A three judge panel Court of Appeal (including one Lord Justice Coulson) affirmed this decision later that year.15  Noting the unusual facts and that this new ground was not likely to be of broad application, it was nevertheless held to be “a correct statement of principle”.16  The anticipated limited application of this new ground has been borne out in subsequent decisions. Notably, Mr Roger Ter Haar KC (sitting as a Deputy High Court Judge) was asked to grant a stay based on the decision in Gosvenor in the 2020 case of Broseley London Limited v Prime Asset Management Limited.17  Here, the Judge did not consider that the party seeking the stay had dispensed the “heavy burden” of establishing the likelihood that the Claimant company’s Directors would dissipate assets in order to prevent any judgment sum ultimately being repaid, and the Adjudicator’s award was enforced.18

The overall upshot is that there is a very high evidential threshold to reach in order to obtain a stay on the execution of an otherwise enforceable Adjudicator’s decision. The most straightforward way to do so would be in the unhappy scenario where the other party is already in insolvent liquidation. All this tells us that seeking a stay of an Adjudication award on the basis that the payee’s finances are ‘a bit shaky’, will not likely succeed. The Court has also provided guidance that the payor’s financial situation will also be of little to no weight. As Mr Justice Coulson found in Volker Stevin v Holystone Contracts,19  even if the paying party could demonstrate financial dire straits, the ‘pay now, argue later’ principle of Adjudication would be severely undermined “if a losing party could avoid enforcement of the decision simply by pleading poverty”.20

In practical terms, every party on live projects should be hyper aware of their payment obligations and ensuring that the unforgiving deadlines for pay less notices are adhered to. For upcoming projects, agreeing suitable pricing models and making very careful choices regarding the supply chain are key.
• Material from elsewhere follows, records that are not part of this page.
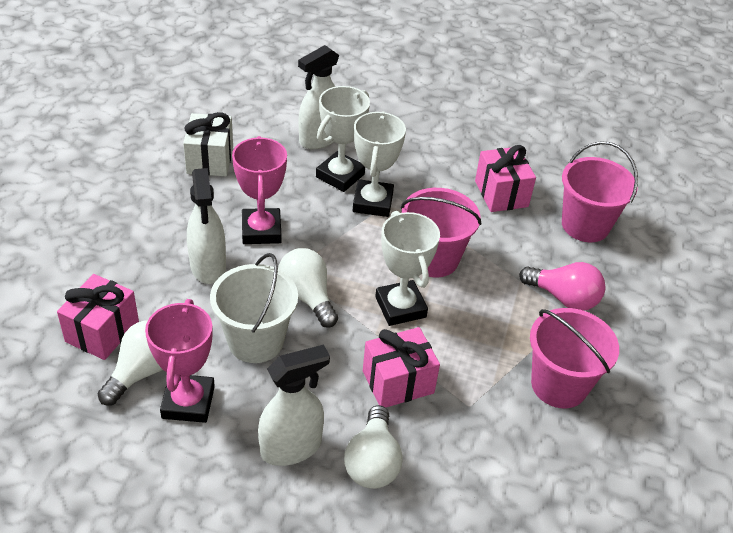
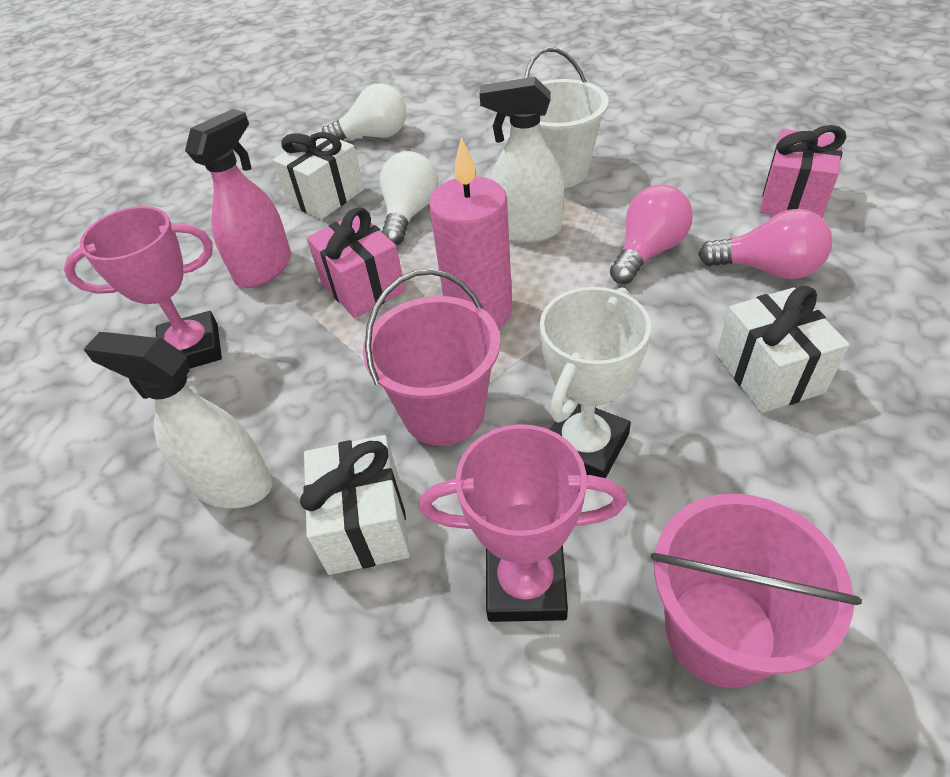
pink bucket: 3 -> 2
pink candle: 0 -> 1
pink gift: 3 -> 2
pink light bulb: 1 -> 2
pink spray bottle: 0 -> 1
white gift: 1 -> 3
white light bulb: 3 -> 2
white spray bottle: 3 -> 2
white trophy: 3 -> 1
Whilst many will have no option but to rely on their strict legal rights, it may be timely to dust off the Cabinet Office guidance issued in May 2020 in response to the pandemic where we were asked to act “reasonably and fairly” and in “a spirit of co-operation and aiming to achieve practical, just and equitable contractual outcomes”.21  In response to which, the author remains hopeful, if not optimistic.